AN EXPERIMENTAL STUDY OF ICE-BED SEPARATION DURING GLACIER SLIDING
The new ring-shear device, ISUSS (Iowa State University Sliding Simulator), allows sliding and ice-bed separation to be studied experimentally. The apparatus drags a ring of ice (0.9 m O.D, 0.2 m wide, 0.2 m thick) across a stepped, rigid bed. The steps are 0.18 m long and 0.027 m high along the ice-ring centerline, with treads inclined uniformly 8° up-flow. Sliding speed and effective pressure are controlled, while cavity volume, bed and wall temperatures, and shear stress are recorded. A glycol-water mixture, which is regulated to ±0.01°C with an external circulator, keeps ice at the melting temperature and melt rates low. Post-experimental measurements of the ice ring's basal topography provide reconstructions of cavity geometries.

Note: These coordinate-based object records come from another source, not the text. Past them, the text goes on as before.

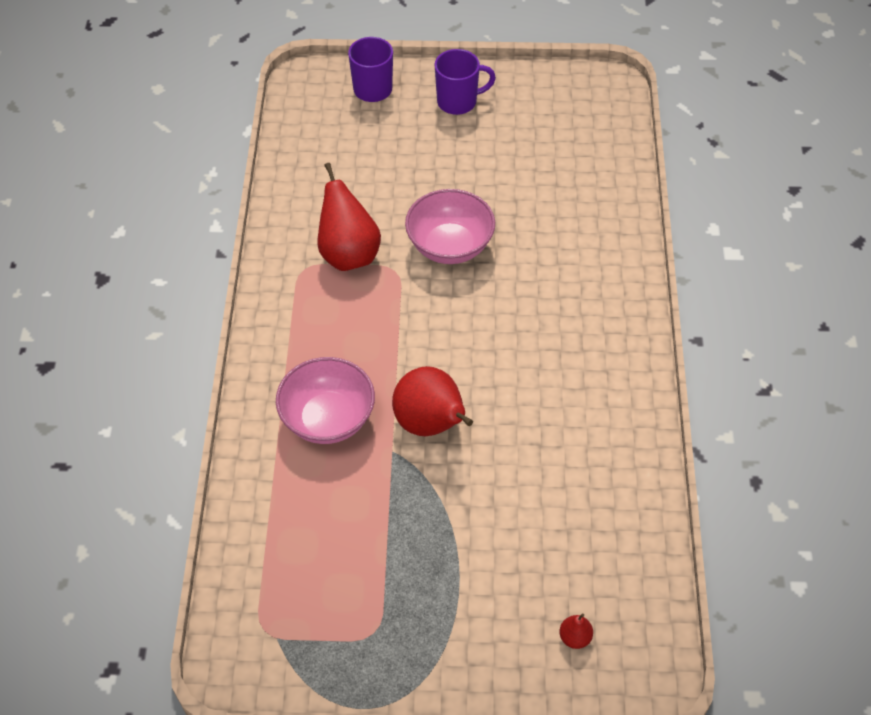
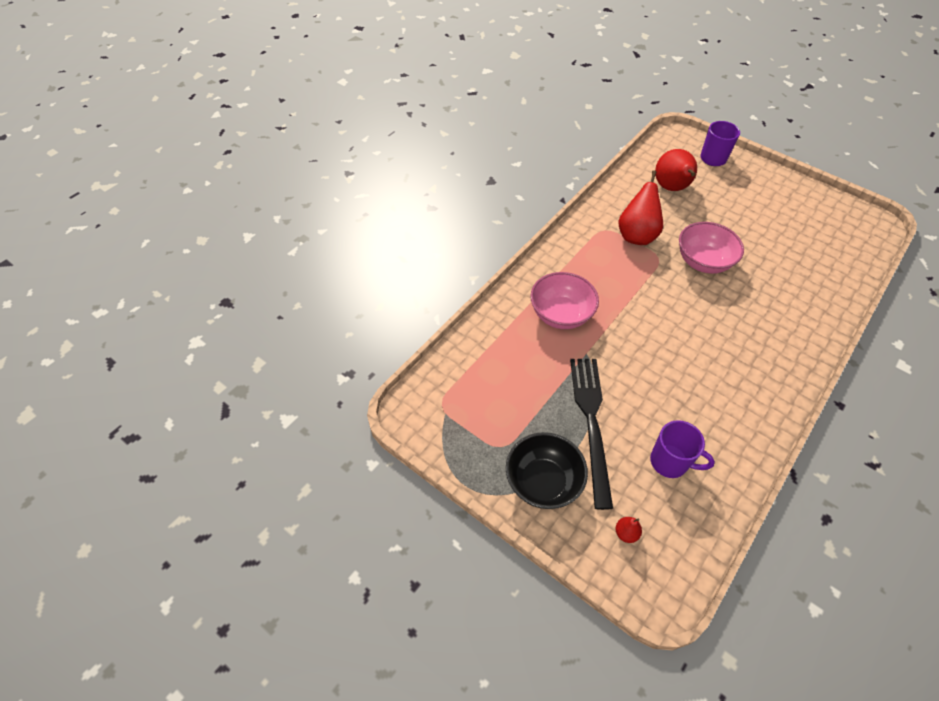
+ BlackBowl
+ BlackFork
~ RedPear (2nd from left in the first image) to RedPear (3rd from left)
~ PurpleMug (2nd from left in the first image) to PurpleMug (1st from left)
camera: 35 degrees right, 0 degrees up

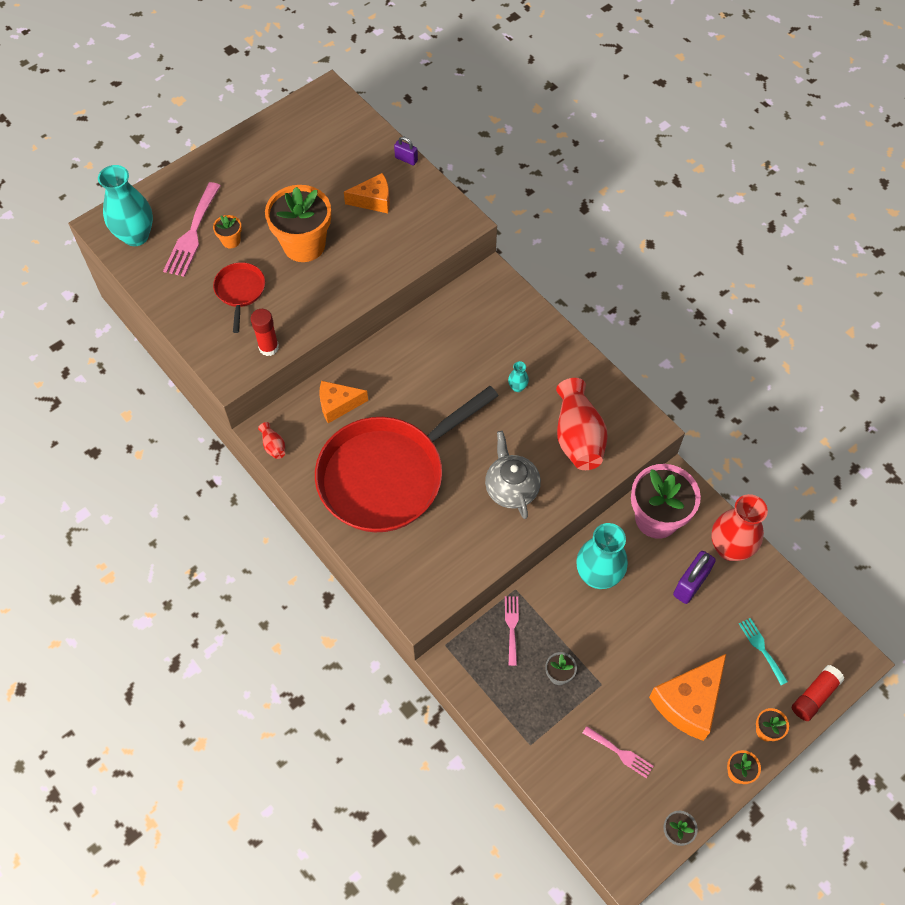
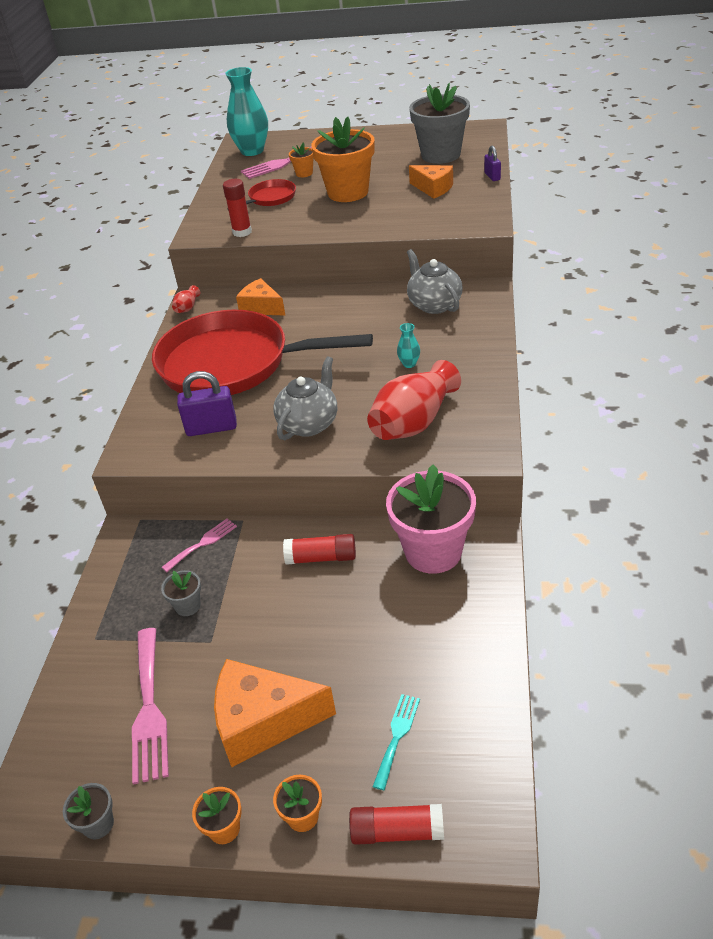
- RedVase (3rd from left)
+ GreyTeapot (2nd from left)
+ GreyFlowerPot (3rd from left)
~ PurplePadlock (2nd from left in the first image) to PurplePadlock (1st from left)
~ TurquoiseVase (3rd from left) to RedGlueStick (2nd from left)
~ PinkFork (3rd from left in the first image) x1.76
camera: 50 degrees right, 20 degrees down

Monotonic cavity growth towards a larger, steady size in response to increased sliding speeds was expected. Instead, cavities initially grew past their steady-state volume, followed by a series of progressively damped oscillations above and below steady dimensions before reaching a steady size. Steady-state cavities initiated at step edges and had slightly curved roofs. Using measured cavity geometries, a new model of ice-bed separation based on Nye’s borehole closure theory and mass conservation was tested. The experimental cavity dimensions closely fit modeled geometries, indicating that the new model provides a method for approximating cavity sizes during sliding.